I was pissed that he did it that way. I left him a message saying that was the most immature and disrespectful thing he could have done, then I replied to a few things in his e-mail.

I am RELIEVED. I am disappointed, of course, but I am just so happy it's done. No more arguments about him not making time to spend with me or him making me feel like I'm expecting too much. He's really not that bad of a guy and I don't doubt that he to a certain extent cares for me but he definitely is not in a place where he can be the type of guy I want.

I brought treats to work to celebrate. And I'm going out on Friday. And probably to the zoo on Saturday. And I'm going to Mississippi and get to see my aunt who lives in England next weekend! Woohoo, I'm excited!

Monday, April 07, 2008

Ok so there will probably be more updates about the whole Jason situation. I finally sat down, wrote out everything I wanted to say and told him that if he really wants this to continue things HAVE to be different because my patience is wearing thin. I'll let you know what happens.

BUT the biggest most exciting news is that I'm going to Lawrence tonight to watch the KU-Memphis game!!! They open up the fieldhouse and show the game on the big screens and one girl from work is going and I'm going with her!!! It'll be so much fun especially if Kansas wins!

I'm not even really a huge KU fan (there are a lot of K-Staters here at the office so I've been pretty neutral) but I think it'll just be an awesome experience!!!

Go Jayhawks!!!!

Wednesday, April 02, 2008

a few updates

So a few updates. . .

Jason and I talked. Quite a while, in fact (well for us anyway). We're still together. We talked through stuff that was bothering me and it was good. What's funny is we both have people on our sides wondering why we are together. . .he said that although its been hard, he knows relationships are hard but working through everything will be worth it. And because of loving me so much he wants to keep working through it. I was talking to my sister and we started discussing how really, if anything, we're working through all the stuff that we'd probably have to work through if we were married already. We're just doing it ahead of time :-) Maybe, who knows.
Another thing I thought of is how really he isn't as experienced as other guys I've dated. . .I've never had to be very upfront about what I want. I need to work on being more vocal and explaining things.
He came up for Bible study on Monday and we had such a good time. We were just relaxed and comfortable and able to talk and laugh. I also got to see him on Tuesday; I went with him to a HS track meet. Unfortunately it was cut short when he had to take one of the kids to the hospital. Something happened after the kids ran and he had a horrible pain shooting through his side. They ruled out appendicitis but still unsure of what is wrong. I hope he's ok.

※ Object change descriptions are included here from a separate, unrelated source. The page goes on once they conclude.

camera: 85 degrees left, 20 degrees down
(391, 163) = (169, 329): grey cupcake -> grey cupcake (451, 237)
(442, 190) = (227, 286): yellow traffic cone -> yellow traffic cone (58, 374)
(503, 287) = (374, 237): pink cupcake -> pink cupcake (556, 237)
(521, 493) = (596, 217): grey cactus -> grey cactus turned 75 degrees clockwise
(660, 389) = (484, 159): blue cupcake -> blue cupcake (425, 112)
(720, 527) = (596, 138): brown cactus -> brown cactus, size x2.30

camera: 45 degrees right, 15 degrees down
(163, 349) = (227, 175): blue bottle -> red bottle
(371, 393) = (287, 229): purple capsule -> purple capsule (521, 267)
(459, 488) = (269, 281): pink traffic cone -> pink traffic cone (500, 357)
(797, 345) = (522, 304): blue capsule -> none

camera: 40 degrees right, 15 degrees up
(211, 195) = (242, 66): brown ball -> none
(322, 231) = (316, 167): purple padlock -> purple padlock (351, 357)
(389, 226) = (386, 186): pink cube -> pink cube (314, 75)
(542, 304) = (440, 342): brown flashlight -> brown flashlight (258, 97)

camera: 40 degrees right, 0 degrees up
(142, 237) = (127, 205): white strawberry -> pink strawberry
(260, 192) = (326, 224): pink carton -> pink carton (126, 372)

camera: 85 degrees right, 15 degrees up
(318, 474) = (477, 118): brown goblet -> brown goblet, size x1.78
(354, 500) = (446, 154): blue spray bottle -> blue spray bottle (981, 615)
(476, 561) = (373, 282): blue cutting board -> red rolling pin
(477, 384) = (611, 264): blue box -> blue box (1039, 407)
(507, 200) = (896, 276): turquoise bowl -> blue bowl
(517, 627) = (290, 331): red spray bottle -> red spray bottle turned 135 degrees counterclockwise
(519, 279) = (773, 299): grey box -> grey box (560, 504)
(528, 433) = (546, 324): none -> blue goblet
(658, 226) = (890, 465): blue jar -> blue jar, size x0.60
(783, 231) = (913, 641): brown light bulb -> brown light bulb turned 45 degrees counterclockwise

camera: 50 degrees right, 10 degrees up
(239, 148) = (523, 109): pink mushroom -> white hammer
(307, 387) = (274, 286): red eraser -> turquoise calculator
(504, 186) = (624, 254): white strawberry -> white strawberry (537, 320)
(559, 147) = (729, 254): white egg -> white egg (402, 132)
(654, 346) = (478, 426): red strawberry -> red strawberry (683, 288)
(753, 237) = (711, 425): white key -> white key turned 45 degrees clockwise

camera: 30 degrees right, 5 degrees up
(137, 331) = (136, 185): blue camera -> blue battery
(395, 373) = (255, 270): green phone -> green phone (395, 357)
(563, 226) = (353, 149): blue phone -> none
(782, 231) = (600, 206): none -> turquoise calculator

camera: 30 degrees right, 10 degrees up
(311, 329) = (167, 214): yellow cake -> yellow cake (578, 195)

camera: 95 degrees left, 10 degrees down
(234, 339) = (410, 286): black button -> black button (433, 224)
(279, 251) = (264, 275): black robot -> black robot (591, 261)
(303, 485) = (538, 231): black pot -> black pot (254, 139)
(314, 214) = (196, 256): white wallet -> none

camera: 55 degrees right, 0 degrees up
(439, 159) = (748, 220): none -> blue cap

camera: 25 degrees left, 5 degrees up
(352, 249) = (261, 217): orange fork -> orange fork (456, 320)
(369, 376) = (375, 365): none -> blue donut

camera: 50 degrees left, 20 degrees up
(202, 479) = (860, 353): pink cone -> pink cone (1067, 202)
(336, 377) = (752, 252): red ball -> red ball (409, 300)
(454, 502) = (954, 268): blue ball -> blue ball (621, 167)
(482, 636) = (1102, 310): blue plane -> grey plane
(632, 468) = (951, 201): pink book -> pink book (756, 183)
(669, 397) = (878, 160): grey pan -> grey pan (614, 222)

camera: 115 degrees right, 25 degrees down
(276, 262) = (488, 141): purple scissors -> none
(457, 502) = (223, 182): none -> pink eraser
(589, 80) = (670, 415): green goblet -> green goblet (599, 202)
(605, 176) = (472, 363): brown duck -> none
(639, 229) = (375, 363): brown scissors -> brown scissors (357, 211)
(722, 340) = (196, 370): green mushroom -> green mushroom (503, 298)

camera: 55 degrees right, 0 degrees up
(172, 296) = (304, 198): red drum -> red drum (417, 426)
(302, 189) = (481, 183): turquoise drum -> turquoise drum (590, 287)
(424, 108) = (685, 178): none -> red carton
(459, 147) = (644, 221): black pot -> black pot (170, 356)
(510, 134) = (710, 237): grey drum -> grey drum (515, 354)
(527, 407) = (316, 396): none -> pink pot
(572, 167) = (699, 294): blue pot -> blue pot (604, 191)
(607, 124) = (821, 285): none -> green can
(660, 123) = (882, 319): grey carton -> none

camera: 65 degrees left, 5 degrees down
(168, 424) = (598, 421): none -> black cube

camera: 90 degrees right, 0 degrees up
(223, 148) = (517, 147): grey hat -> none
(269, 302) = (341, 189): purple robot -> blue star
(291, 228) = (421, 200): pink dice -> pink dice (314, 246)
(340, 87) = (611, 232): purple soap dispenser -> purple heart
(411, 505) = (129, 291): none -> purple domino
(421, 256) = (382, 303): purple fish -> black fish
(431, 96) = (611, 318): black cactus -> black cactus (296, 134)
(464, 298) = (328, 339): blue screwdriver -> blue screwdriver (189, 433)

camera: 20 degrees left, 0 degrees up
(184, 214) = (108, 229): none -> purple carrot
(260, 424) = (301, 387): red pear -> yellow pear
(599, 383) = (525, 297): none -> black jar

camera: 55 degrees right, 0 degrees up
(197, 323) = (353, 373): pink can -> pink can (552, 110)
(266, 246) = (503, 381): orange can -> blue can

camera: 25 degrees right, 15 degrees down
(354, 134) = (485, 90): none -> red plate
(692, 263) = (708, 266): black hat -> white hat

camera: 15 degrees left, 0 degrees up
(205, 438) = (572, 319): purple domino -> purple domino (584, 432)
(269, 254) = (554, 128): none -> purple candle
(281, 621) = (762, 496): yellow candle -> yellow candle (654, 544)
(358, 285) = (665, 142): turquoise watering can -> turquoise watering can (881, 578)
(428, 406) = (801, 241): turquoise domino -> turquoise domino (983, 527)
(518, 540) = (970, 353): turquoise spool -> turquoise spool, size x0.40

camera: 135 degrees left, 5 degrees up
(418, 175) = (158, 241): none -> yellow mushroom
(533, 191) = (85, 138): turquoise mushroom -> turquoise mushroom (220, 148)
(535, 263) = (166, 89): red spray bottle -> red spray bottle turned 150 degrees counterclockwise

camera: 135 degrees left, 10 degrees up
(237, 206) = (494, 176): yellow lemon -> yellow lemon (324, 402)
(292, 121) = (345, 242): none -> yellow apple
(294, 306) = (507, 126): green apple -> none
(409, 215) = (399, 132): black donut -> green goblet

Another cool thing is that I'm enrolled in a certified nurse's assistant and medical terminology class for the summer. That way I can work in the medical field, make sure I really want to do it and after taking 3 more classes can hopefully get into the physician's assistant program next summer. I am still leaving it open; I figure there's no harm in taking the CNA class. It means I'll have a job, no matter what I end up doing. And even if I decide not to go for the PA program, I'll probably still do something in the medical field and the classes I have to take won't hurt any. I knew I at least had to find out if I definitely wanted to do something in the medical field. I mean everytime people talk about something having to do with medicine, my ears perk up and my curiosity goes up. Even today, a girl from work was talking about the back problems she has been having and after I got home I pulled out my anatomy book to see exactly what she was talking about. So I am definitely feeling better that I have a plan that is already being set into motion. One step at a time. . .I realized I was looking too far ahead and not just focusing on it little by little. It's better this way.

Ok so I guess that's the update. I feel excited that I have something to look forward to. And maybe even a trip to Washington! Especially because I have vacation time now. And don't know when I'll have it again! Woohoo!